Meanwhile, Izzy's sister Linda appears to have the perfect family life, but her own husband's involvement with his brother-in-law has far-reaching consequences for the pair and their two kids, as does Linda's own secret. Detective Crowe's love life is a mess, as well, with his wife having left him. Occasional flashbacks introduce Izzy and Linda's father, whose suicide years before has left its own shadow over their marriages.
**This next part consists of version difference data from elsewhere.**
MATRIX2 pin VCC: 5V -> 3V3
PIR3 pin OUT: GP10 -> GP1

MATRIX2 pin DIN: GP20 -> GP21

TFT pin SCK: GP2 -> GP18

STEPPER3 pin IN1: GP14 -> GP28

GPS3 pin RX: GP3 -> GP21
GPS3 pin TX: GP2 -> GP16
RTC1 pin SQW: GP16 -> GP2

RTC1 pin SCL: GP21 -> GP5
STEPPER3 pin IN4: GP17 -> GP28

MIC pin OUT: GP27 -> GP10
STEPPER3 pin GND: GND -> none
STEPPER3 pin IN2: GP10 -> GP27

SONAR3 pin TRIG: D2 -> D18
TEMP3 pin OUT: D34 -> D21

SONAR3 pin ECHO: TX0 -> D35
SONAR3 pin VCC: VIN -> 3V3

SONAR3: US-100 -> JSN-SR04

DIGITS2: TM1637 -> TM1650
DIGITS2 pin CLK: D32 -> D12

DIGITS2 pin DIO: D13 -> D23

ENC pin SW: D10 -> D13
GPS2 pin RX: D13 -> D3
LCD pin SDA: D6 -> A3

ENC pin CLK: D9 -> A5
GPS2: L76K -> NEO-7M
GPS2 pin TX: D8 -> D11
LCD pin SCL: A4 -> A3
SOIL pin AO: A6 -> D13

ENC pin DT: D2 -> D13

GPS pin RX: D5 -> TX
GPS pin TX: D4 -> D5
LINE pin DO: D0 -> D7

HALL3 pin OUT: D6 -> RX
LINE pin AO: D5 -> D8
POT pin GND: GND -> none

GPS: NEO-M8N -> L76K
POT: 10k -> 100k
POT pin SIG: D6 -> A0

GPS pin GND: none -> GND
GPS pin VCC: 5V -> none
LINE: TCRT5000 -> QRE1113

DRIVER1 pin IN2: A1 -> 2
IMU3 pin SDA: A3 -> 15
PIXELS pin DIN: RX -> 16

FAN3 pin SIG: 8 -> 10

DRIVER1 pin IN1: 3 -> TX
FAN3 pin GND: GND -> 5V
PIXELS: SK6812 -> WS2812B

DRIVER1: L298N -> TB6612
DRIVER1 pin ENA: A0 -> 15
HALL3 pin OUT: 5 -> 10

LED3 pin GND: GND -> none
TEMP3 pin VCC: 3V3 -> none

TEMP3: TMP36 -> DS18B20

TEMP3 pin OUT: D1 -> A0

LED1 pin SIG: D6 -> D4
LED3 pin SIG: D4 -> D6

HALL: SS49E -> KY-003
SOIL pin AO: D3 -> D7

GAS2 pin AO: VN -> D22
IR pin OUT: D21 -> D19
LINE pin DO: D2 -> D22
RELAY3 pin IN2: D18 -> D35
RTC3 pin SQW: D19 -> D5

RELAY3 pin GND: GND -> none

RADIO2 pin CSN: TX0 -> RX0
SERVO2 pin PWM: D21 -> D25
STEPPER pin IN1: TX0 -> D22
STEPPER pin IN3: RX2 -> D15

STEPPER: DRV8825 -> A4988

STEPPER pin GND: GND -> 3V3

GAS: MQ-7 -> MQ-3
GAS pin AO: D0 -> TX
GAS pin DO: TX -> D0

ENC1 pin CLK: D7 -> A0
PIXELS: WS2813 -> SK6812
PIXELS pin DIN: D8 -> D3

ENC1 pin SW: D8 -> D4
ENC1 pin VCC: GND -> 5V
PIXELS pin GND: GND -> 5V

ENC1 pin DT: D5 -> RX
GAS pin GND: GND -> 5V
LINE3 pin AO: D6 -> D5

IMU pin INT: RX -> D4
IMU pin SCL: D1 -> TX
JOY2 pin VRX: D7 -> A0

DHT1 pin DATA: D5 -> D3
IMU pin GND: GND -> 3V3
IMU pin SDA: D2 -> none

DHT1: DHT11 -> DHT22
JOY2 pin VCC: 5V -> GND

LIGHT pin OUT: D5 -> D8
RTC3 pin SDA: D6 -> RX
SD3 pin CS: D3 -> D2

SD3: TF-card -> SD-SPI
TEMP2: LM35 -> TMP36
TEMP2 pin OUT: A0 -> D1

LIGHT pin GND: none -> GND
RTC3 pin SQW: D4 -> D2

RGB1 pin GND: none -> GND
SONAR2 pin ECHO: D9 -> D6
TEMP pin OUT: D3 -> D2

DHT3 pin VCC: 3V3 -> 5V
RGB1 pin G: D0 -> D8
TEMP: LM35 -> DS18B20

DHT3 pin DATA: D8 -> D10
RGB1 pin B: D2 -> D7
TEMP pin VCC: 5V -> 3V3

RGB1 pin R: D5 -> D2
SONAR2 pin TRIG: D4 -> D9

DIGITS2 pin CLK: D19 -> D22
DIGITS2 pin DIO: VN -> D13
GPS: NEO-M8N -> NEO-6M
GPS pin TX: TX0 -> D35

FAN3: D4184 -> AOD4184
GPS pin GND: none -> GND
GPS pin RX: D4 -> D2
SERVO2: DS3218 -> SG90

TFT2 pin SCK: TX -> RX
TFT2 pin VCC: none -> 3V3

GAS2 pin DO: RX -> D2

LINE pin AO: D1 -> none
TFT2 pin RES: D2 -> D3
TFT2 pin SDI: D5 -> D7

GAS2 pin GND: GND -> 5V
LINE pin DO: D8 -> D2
As you can tell from the above summary, there's a lot going on here. I can't help feeling it could have been a better book if there was significantly less happening. There are virtually 4 plots, between the main mystery, the subplot with Linda and her husband, Detective Crowe's love problems and the flashbacks to the suicide. None of the three subplots are developed too well, which is a real shame, as Detective Crowe is an excellent character and I'd love to have read more about him. There's also a noticeable loss of momentum when the book cuts from the main action points to the other parts.

This book has got a lot going for it - it's very well-written by thriller standards, and the main plot has clearly been thought out carefully and is well-explained at the end, with an especially good epilogue being a neat way of revealing all the loose ends.

Unfortunately the majority of the characters don't seem very well developed - Crowe and his sidekick Jez being the two notable exceptions - with narrator Izzy being difficult to care for. There's a definite skew in that the characters with the most time on the page - Izzy, Linda, and the man who calls himself Marcus - were all fairly lacking when it came to holding my attention, whereas some of the characters who only appeared briefly or occasionally, like Linda's husband Erik and two kids, and Izzy's doorman Shane, seem much more interesting. A police procedural focusing more on Crowe and Jez, without the first-person narration, would probably have been more to my liking.

All in all, this is a decent enough thriller which should satisfy genre fans, but it's hard to recommend it above the myriad of similar novels available at the moment.

I'd like to thank the publishers for sending a copy to the Bookbag.

For another thriller about disappearances, you might like to try [[No Time For Goodbye by Linwood Barclay]].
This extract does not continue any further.